Prevention of autoimmune insulitis by delivery of interleukin-4 plasmid using a soluble and biodegradable polymeric carrier.

Abstract

We delivered interleukin-4 (IL-4) plasmid (pCAGGS-IL-4) using the biodegradable polymer, poly[alpha-(4-aminobutyl)-L-glycolic acid] (PAGA), to prevent autoimmune insulitis in NOD mice. The pCAGGS-IL-4/PAGA complex was transfected to 293T cells. The expression level of IL-4 was measured by ELISA. The pCAGGS IL-4/PAGA complex was injected once to NOD mice intravenously at the age of 4 weeks. RT-PCR was performed to evaluate the level of the IL-4 mRNA in the liver. At 6 weeks after the injection, the grade of insulitis of the mice was evaluated by double blind methods. In vitro transfecton assays showed that PAGA enhanced the expression of IL-4 in 293T cells. RT-PCR of the liver showed that IL-4 was expressed highest in the complex injected group.

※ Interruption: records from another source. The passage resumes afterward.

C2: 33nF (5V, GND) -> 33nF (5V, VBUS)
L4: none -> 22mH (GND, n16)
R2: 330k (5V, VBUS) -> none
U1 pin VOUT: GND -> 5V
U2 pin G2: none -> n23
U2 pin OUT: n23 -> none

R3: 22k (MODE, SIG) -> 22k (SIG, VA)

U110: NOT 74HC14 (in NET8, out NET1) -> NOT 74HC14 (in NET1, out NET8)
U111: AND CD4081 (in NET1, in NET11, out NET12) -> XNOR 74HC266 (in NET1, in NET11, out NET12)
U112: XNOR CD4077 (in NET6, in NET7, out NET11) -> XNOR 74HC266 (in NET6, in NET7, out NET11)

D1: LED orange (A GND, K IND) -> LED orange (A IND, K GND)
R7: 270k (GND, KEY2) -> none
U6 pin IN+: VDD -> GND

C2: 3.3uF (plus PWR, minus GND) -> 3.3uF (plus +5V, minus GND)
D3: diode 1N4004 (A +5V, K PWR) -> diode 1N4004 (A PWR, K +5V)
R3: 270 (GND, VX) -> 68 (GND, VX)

In the plasmid/PAGA complex injected group, the prevalence of severe insulitis in NOD mice was markedly improved, suggesting that PAGA enhanced the delivery of IL-4 plasmid. The pCAGGS-IL-4/PAGA complex is an effective system to prevent autoimmune insulitis in NOD mice and applicable for the prevention of autoimmune diabetes.